Dime cómo rezas y te diré quien eres














Para el día de hoy (09/10/19) 

Evangelio según San Lucas 11, 1-4










Dime como rezas y te diré quien eres.

En la Palestina del siglo I, cada grupo religioso poseía una plegaria propia que actuaba como distingo de los demás, como identidad que definía conceptos y pertenencias. Así los discípulos del Bautista, los fariseos, los esenios y muchos más rezaban de un modo único, y quizás a los discípulos les extrañaba que Jesús no los hubiera entrenado en tal sentido.

Pero ellos en parte -como nos suele suceder a nosotros- le tenían temor al silencio, y así la escucha se les hacía gravosa, casi imposible, y por eso la necesidad de encontrar una fórmula propia para repetir en el momento que fuere necesario, y en especial en las situaciones críticas.
Y es imprescindible suplicarle al Maestro que nos vuelva a enseñar.

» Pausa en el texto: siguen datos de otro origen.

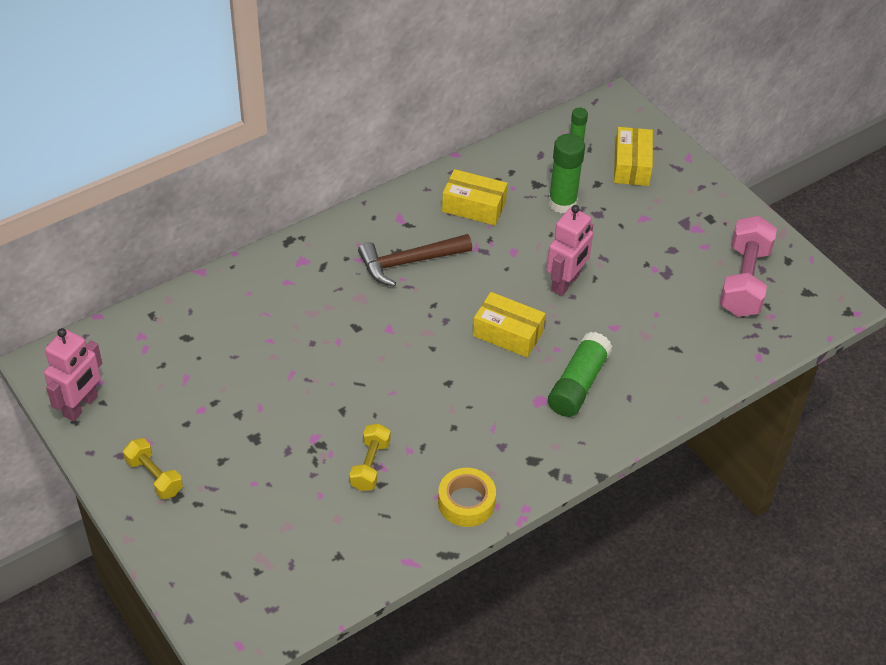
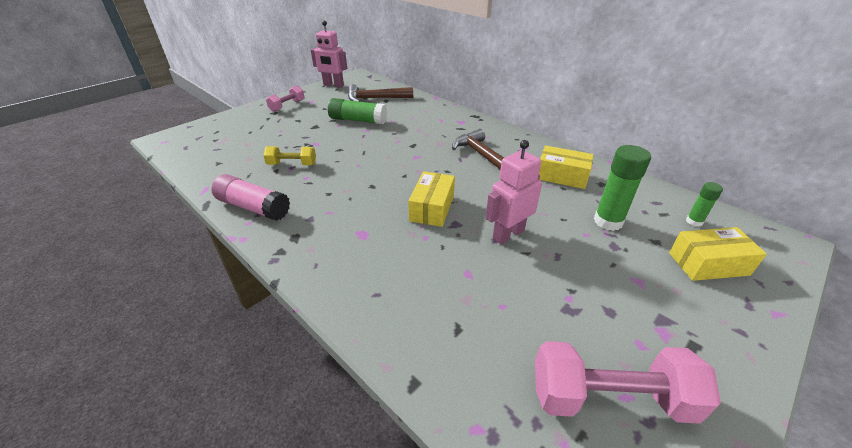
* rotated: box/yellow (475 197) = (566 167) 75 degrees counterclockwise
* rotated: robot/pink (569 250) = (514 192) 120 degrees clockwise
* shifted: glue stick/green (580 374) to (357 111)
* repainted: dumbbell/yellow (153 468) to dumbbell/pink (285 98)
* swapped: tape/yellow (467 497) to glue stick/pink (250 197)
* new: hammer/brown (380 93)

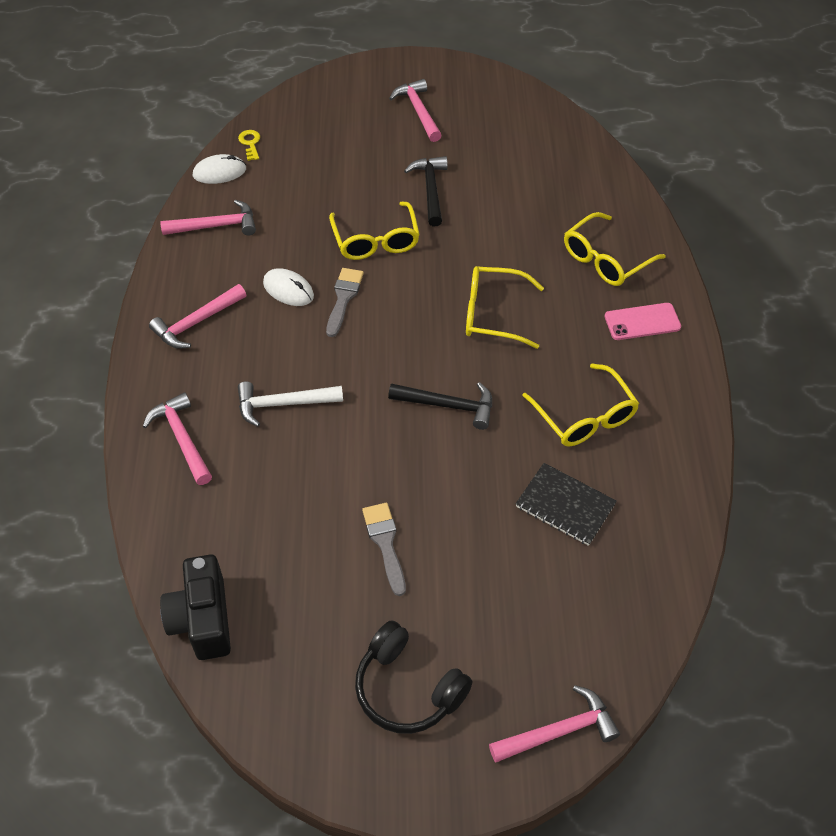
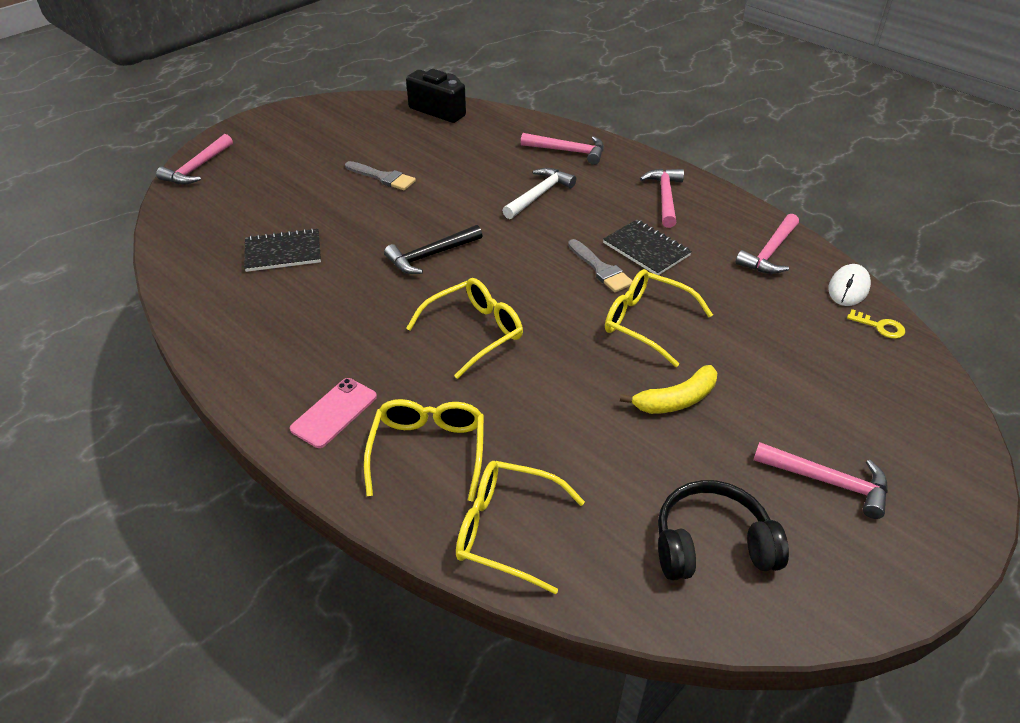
* swapped: hammer/black (426 191) to banana/yellow (668 389)
* swapped: mouse/white (288 287) to notebook/black (647 247)
* shifted: glasses/yellow (580 405) to (520 528)
* shifted: headphones/black (413 677) to (723 530)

Aprender a orar, en el tiempo de la Gracia, es ponerse en la perspectiva de los hijos, de niños pequeños, de confianza y abandono sin temor.
Aprender a orar es redescubrir y afirmar sin ambages que Dios no es una deidad lejana e inaccesible sino un Padre cercano, un Padre que nos busca, un Padre que nos ama, un Padre que no descansa por nuestro bien.
Es poner manos a la obra y corazón en rumbo hacia el horizonte maravilloso de la santificación de la tierra por el Nombre que todo lo hace posible.
Es rogar que acontezca aquí y ahora, ya mismo y sin demoras, el Reino de Dios que es justicia y paz, perdón y misericordia, amor y Salvación.
Porque sabemos que ese cielo no es tan lejano y que no hay imposibles porque somos hermanos del Resucitado, bregamos para que la voluntad de Dios que es la vida -y vida plena- se cumpla en todos los ámbitos.
Y no queremos que falte el Pan de vida ni el pan del sustento, para cada hija y cada hijo de Dios, allí en donde se encuentren.
Y sabemos que tenemos tantas miserias que abren heridas saladas, y que sólo por el perdón sanan los corazones, suplicamos con confianza. Para no caernos, para no abandonarnos, para no ceder a los miedos.

Que el Maestro nos conceda aprender a orar nuevamente, cada día, todos los días.